Wir machen uns eifrig Notizen. Man bittet die Polizei, wieder zu gehen; das habe mit dem Pferd alles seine Ordnung. Wenn die Tipps vom Pferd stimmen, dann kann es sich bald eine eigene Suite leisten. Ich sollte mit ihm zusammenarbeiten.


«Die Behuften an die Macht!», wiederholt es ein paarmal. Im Wellness-Bereich soll es auch der Fantasie gutgehen. Man kann die Seele, die Psyche nicht direkt massieren, aber man kann den Wünschen die Erlaubnis geben, sich zu äußern, die Fantasie erhält einen Freiflug-Schein ... Und wo sie landet, das steht ihr frei.


Leider wache ich aus meinem Traum wieder auf ... Kein Harlekin, kein sprechendes Pferd ... Ich vermisse es direkt.
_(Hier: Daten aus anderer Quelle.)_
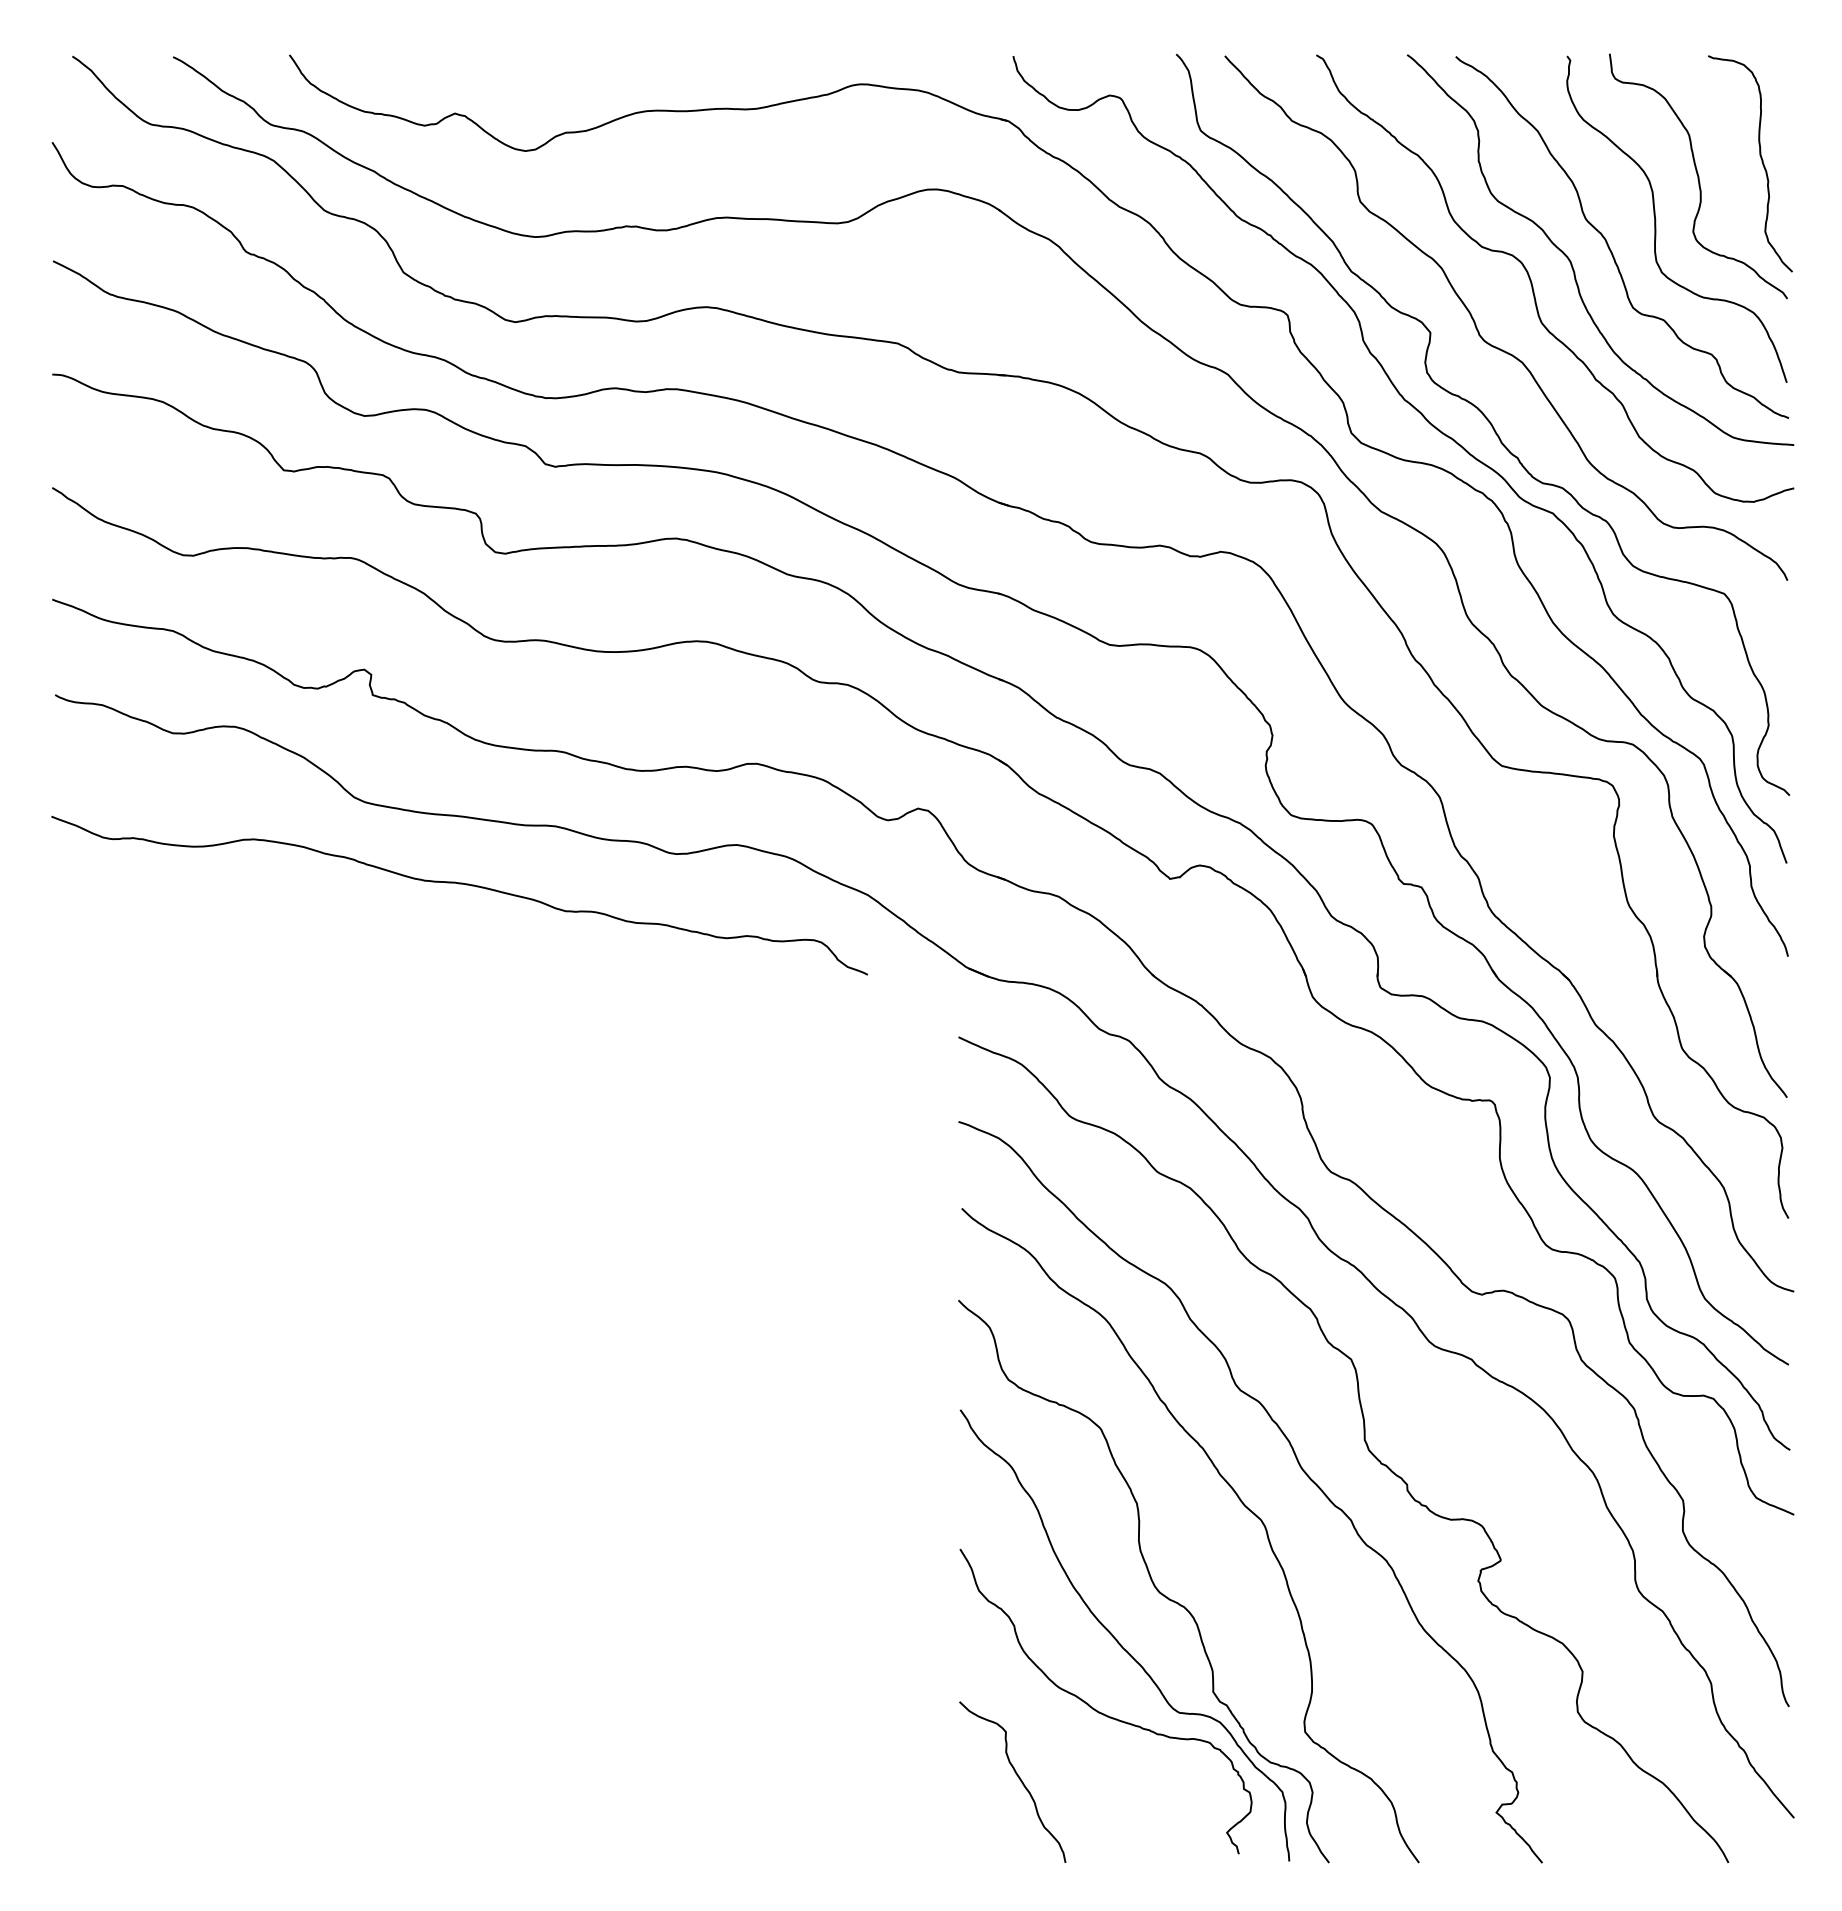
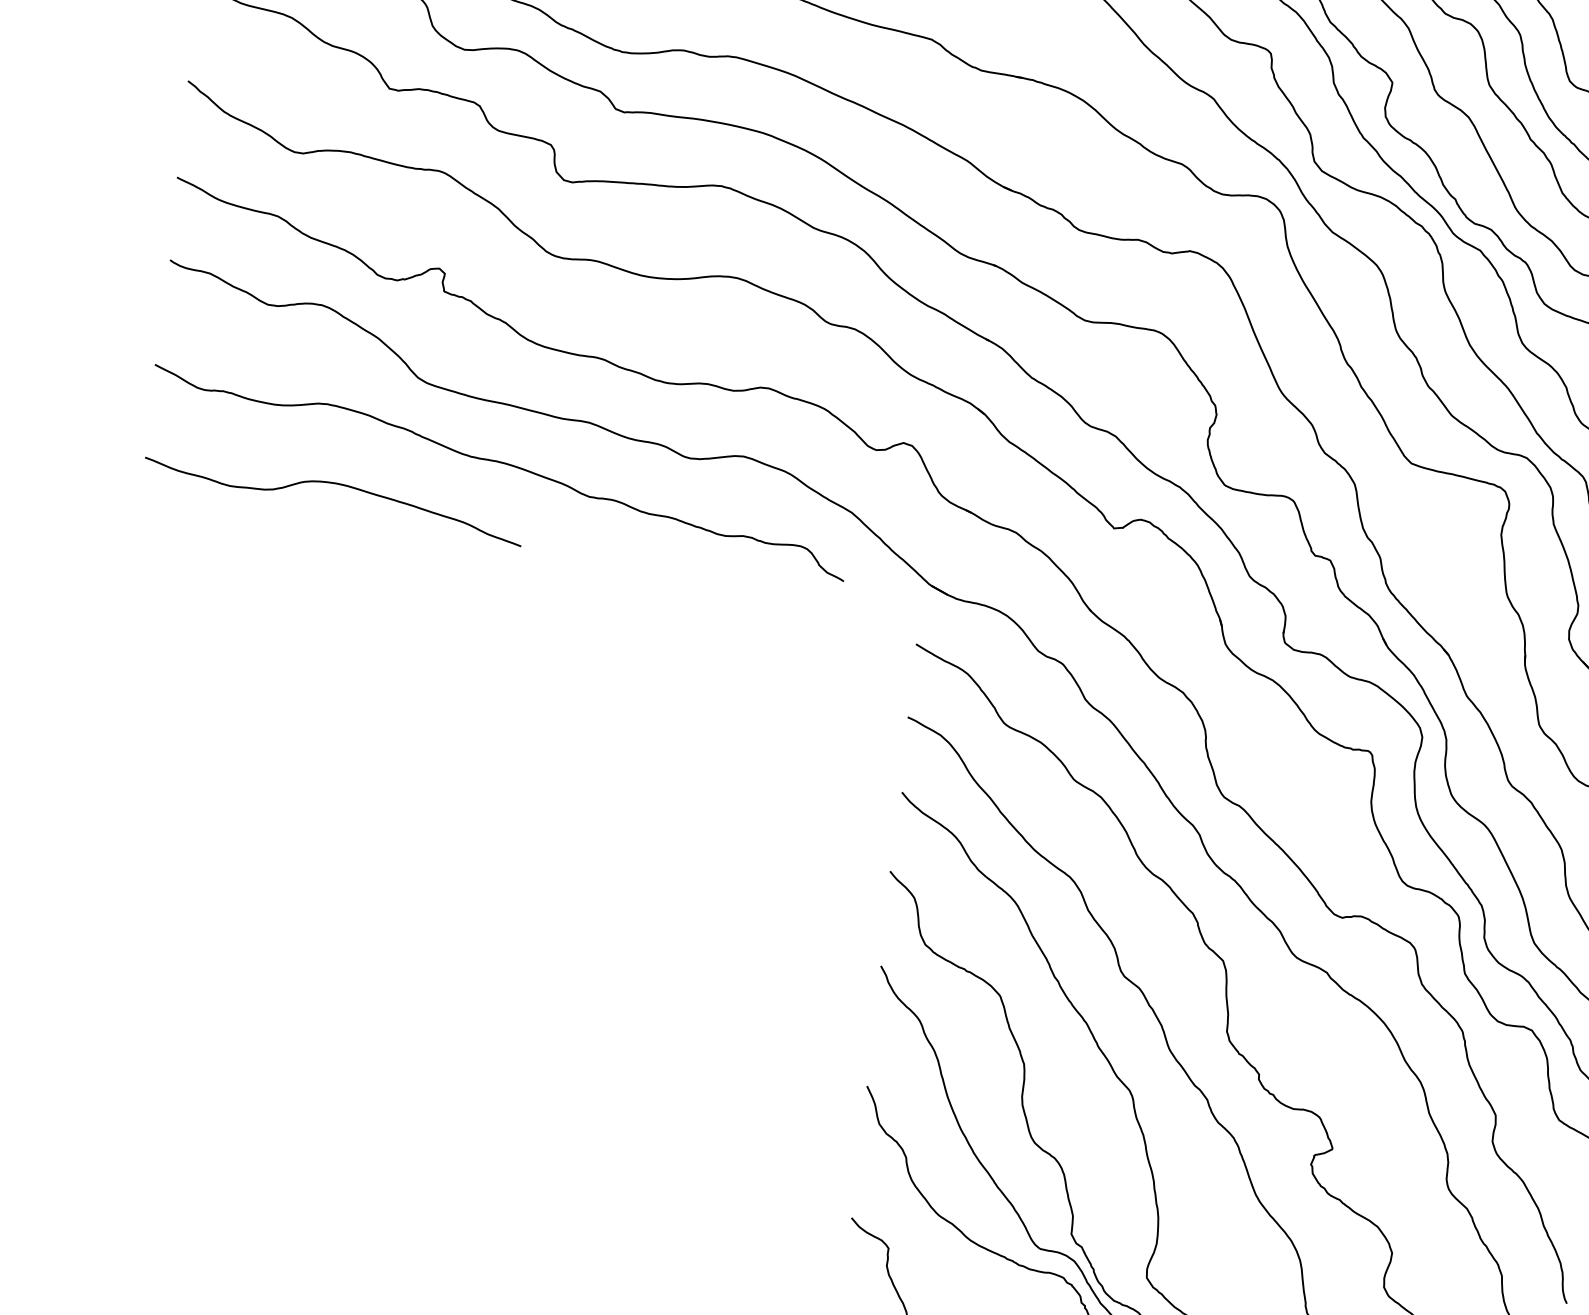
curve: (277, 930) -> (338, 485), added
Gut, dass Pegasus dreister ist, er lässt sich nicht abhalten von Bestimmungen, einem Concierge ... Irgendwie erinnert mich Harlekin an Pegasus. Vermutlich hat er in dieser Gestalt die Gelegenheit genutzt für eine Traum-Visite. Man sollte es buchen können – aber es hat etwas von einem Wildpferd – und von Dressur hält es nichts. Sein freier Wille ist ihm heilig.


Zur Sicherheit frag ich bei der Rezeption nach, ob ein Pferd namens Harlekin eine Nachricht für mich hinterlassen hat.